第四十八話『ルーイ様どこさ居たのしゃ?』リラ視点


 おらの名前はリラ、ルーイ様が拐われてから何とか王都まで出て来て、王太子妃殿下に偶然お会いできてなんとかお城の中に入ることは出来たものの、肝心のルーイ様が見つからねぇ。

 先陣を切って突入していった騎士様方の側は乱戦になっていたのでおらは戦線離脱させてもらった。

 正直争いは好かない、切った張ったなんておらにとってはおとぎ話の中にあるくらいで、盗賊団が出たりした話は聞いても、おら達平民が討伐になんてまず参加しない。

 襲われれば自己防衛くらいはするけんども、やはり日頃から剣で戦う人達に敵うはずもない。

 それに先程から城のあちらこちらの壁やら窓やらが不思議な卵によって派手に吹き飛ばされているので無闇に近づけないし、穴から城内に入ったのは良いものの、どこも似たような造りになっているせいでどこを歩っているのかさっぱりわがんねぇ。

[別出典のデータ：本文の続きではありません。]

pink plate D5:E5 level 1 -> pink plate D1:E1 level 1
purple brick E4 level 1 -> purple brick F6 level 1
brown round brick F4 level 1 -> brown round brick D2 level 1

 一部屋ずつ捜そうにもちょいちょい敵兵士が出て来るからゆっくり捜すこともままなんねぇ。

「うーん、埒が明かねぇなぁ」

 城内の捜索は諦めて城の外に出て来たおらは、先程まで続いていた不思議な卵の暴走が止んでいる事に気が付いた。

 まだ戦いの喧騒はあちらこちらで聞こえているものの、これくらいなら村の子供達の声より小さい。

 城が一望できる場所で適度に身を隠せる茂みに入り込むと、おらは胸が痛くなるくらいに沢山息を吸い込んだ。

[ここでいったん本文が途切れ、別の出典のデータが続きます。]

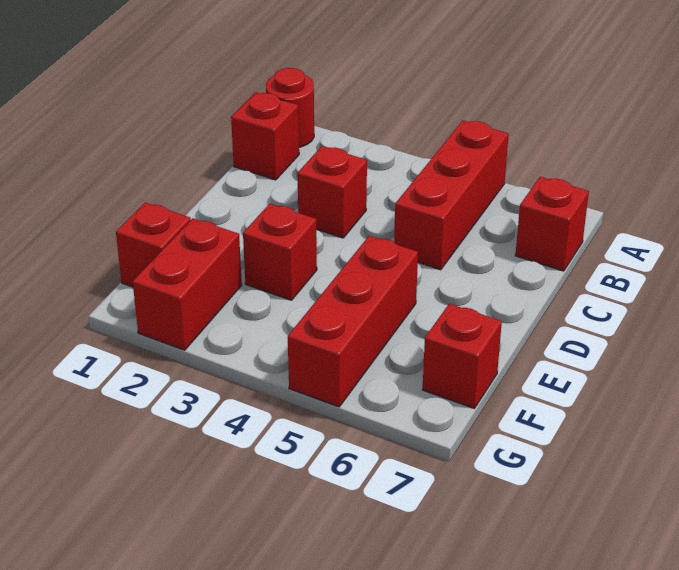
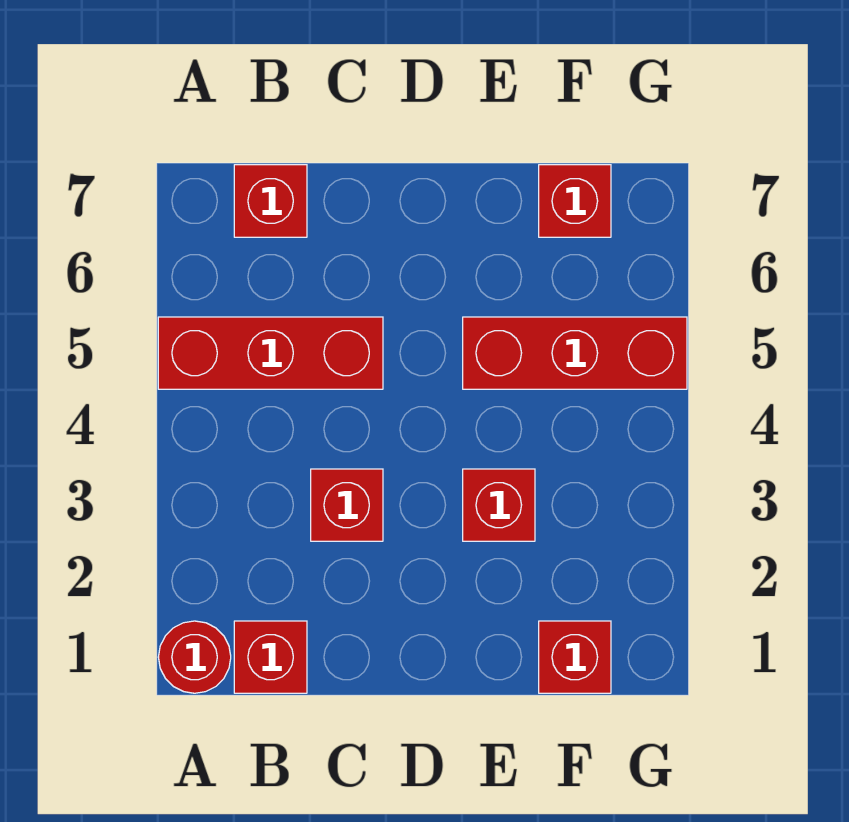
red brick F2:G2 level 1 -> none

 下手をすれば敵さんを招き寄せる結果につながるかも知んねぇけんども、目が見えないルーイ様に気が付いてもらうにはこれが一番だと経験上知っている。

「ルーイ様ぁぁあ! どございるだぁああ! 返事してくんろぉぉお!」 

 そぅ、父ちゃんに聞かれたら「でっけぇ声出さなくても聞こえてらぁ!」とぼっかり叩かれるくらいにはおらの声はでかいらしい。

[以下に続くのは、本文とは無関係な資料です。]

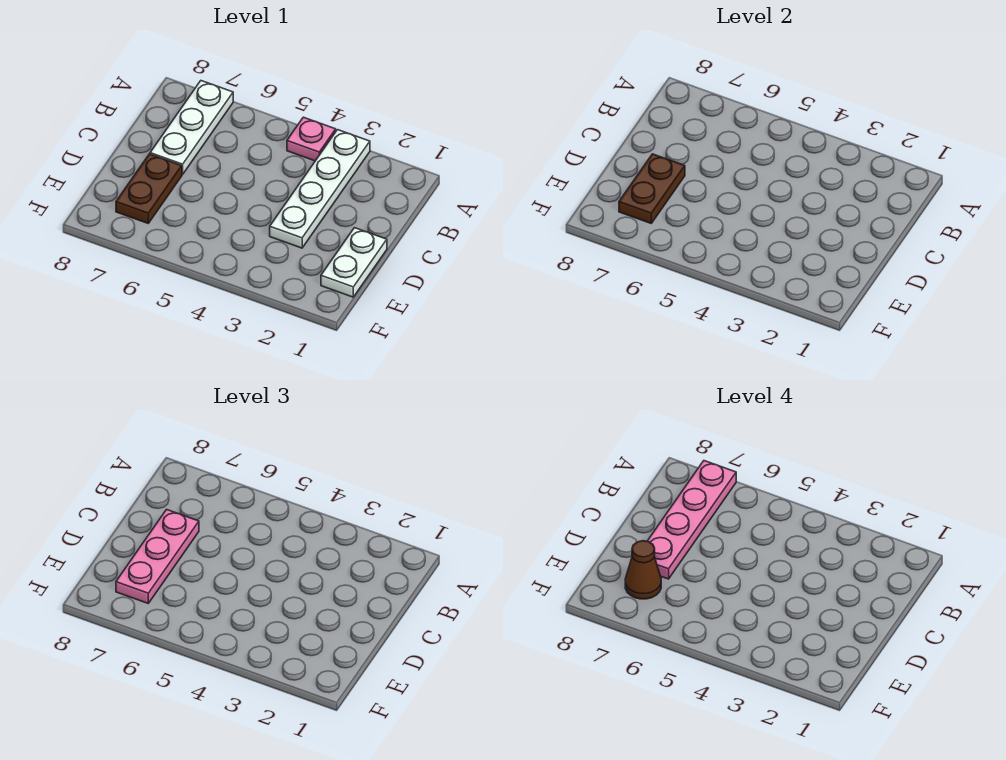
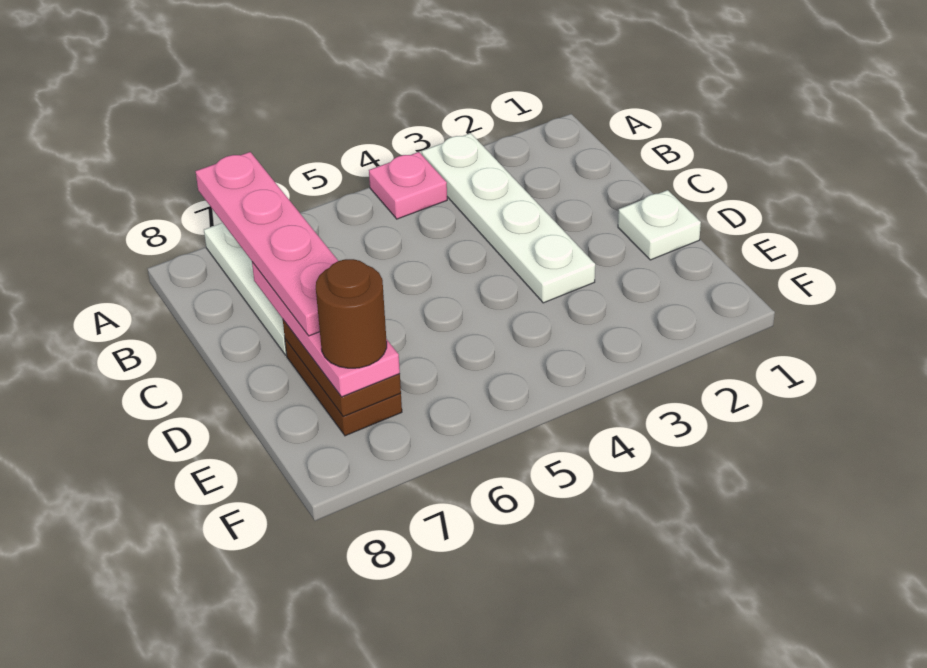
white plate D1:E1 level 1 -> white plate D1 level 1
brown cone E7 level 4 -> brown round brick E7 level 4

 1キロ離れた場所にいる父ちゃんに聞こえるくらいにはでかいからもしかしたらルーイ様にも聞こえてなんかしらの返事が来るかも知んねぇ。

「ルーイ様ぁぁあ! どございるだぁああ! 返事してくんろぉぉお!」 

 もしかして聞こえなかったのではないかと二度目の大声て名前を呼ぶと今度は時間を置かずに、バリンと窓が割れて椅子が外に飛び出してきた部屋があった。

 城の四隅にある。塔の一つ、その最上階と思われる部屋。

「リラぁぁあ!」

 喧騒で聞こえづらいけど、田舎育ちのお陰でオラの耳は小声のおばちゃん達の悪口も聞き漏らさない位には良いんだでば。

 か細いルーイ様の声だって聞き逃さねぇ。

「ルーイさまぁぁあ、今から助けに行くから、待っててくんろぉぉお!」

 これでルーイ様が捕まってる場所は分かっただ。

 女子(おなご)ならお姫様を助けに来てくれる王子様や騎士に憧れるのが普通かも知んねぇが、おらはどうにもお姫様は、性に合わん!

「男姫様の居場所はわかったし、助けさ行きますか!」

 勢いよく立ち上がった瞬間、おらに向かって矢が飛んできた。

「居たぞ! あそこだ!」

 わらわらとこちらへ向かってくる敵兵士の姿を見付けて慌てて走り出す。

「追え! 殺して構わん!」

 悪路や倒木等の障害物物ともせずに村の悪ガキ共を捕まえるこのリラ様の脚力を舐めちゃぁいかんのですよ敵兵士さん方。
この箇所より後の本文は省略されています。